Microb Pathog. 2023 Jan 5:105982. doi: 10.1016/j.micpath.2023.105982. Online ahead of print.
BACKGROUND: The pathophysiology of acne is complex and multifactorial. In recent years, fungal infections have increased significantly.
OBJECTIVES: The purpose of this study was to evaluate the role of fungi in the etiopathogenesis of acne vulgaris.
METHODS: This was a prospective case-control study. A total of 200 individuals (100 with acne vulgaris and 100 without acne vulgaris) were enrolled in the study. Direct microscopic investigation and culturing of the samples were done according to Clinical and Laboratory Standards Institute criteria. Descriptive analyses, independent sample t-tests, and chi-squared tests were used for statistical analysis. The subjects in the control group were paired by age and gender with the patients.

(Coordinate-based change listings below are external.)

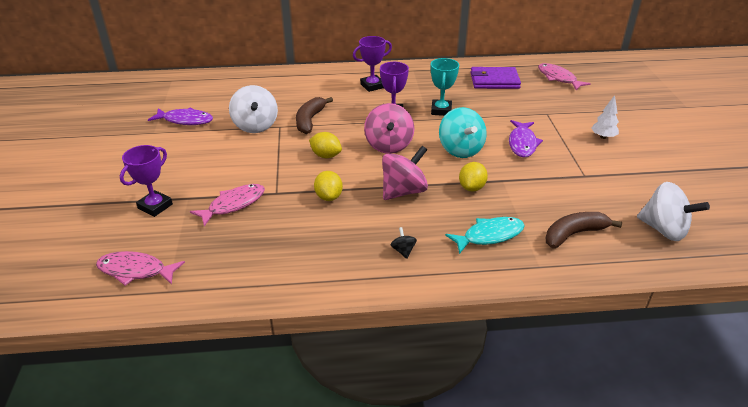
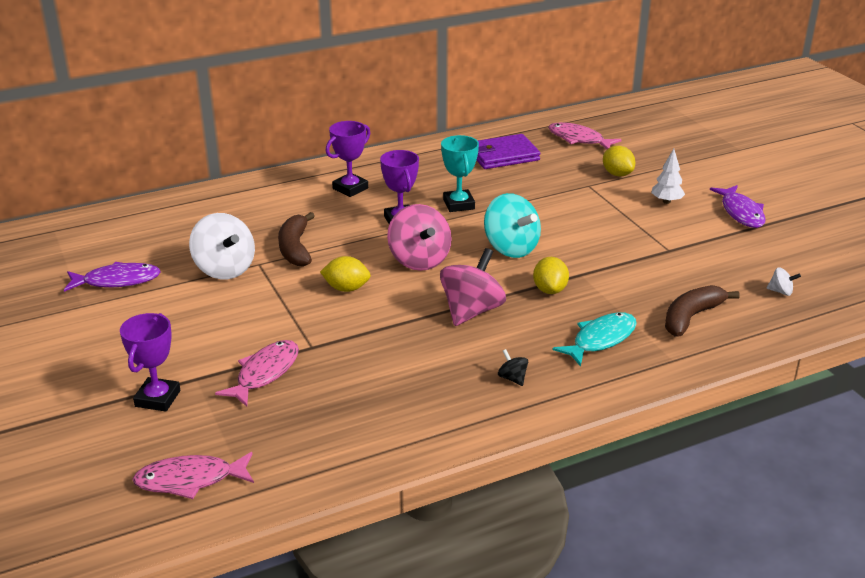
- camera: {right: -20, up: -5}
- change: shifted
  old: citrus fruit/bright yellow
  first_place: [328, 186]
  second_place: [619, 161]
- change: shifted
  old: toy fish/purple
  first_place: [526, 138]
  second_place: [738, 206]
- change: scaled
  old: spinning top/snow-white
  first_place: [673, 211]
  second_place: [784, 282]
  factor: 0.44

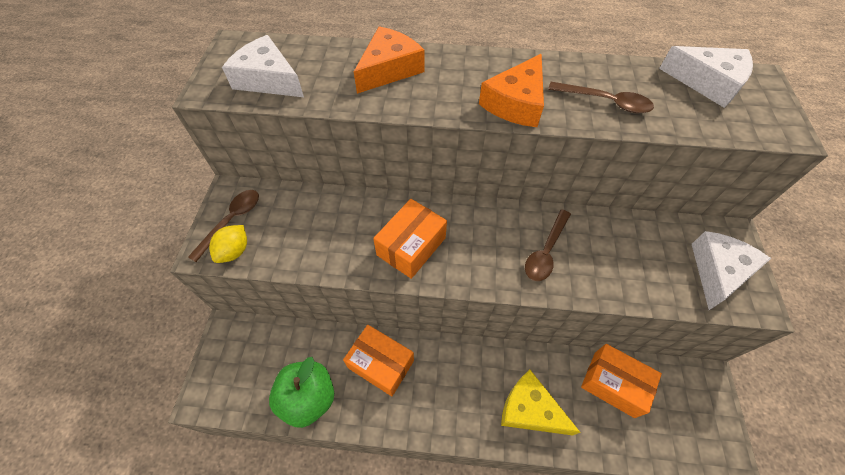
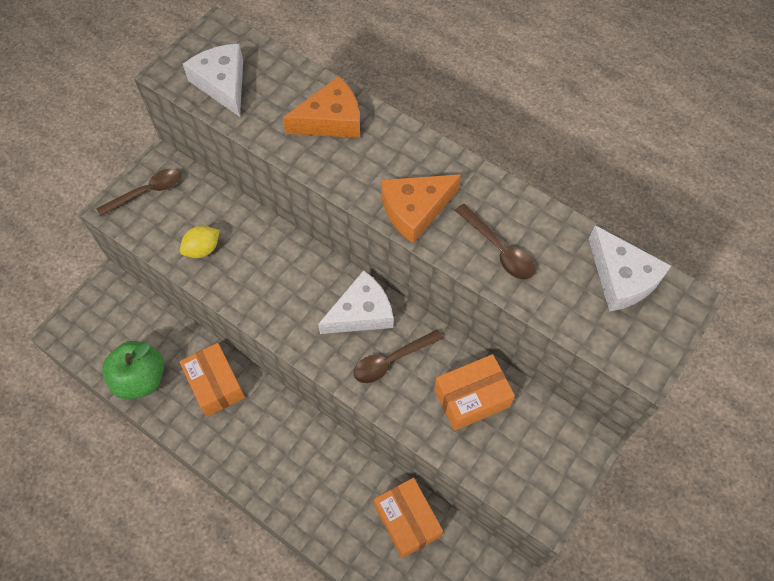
- camera: {right: 30, up: 5}
- change: shifted
  old: citrus fruit/bright yellow
  first_place: [228, 244]
  second_place: [200, 242]
- change: shifted
  old: cheese wedge/snow-white
  first_place: [731, 270]
  second_place: [355, 302]
- change: shifted
  old: package/orange
  first_place: [410, 239]
  second_place: [474, 392]
- change: gone
  old: cheese wedge/bright yellow
  first_place: [541, 402]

RESULTS: Direct microscopic examination revealed hyphae in the samples of all subjects with acne and in the samples of four of the healthy controls. The cultures of 18 of the patients with acne vulgaris were positive for the following: 6 with Aspergillus spp., 7 with Penicillium spp., 3 with Cladosporium spp., 1 with Candida spp., and 1 with Acremonium spp. In addition, Candida spp. was observed in the cultures of two of the healthy controls.
CONCLUSION: We conclude that fungi may be involved in the etiopathogenesis of acne vulgaris.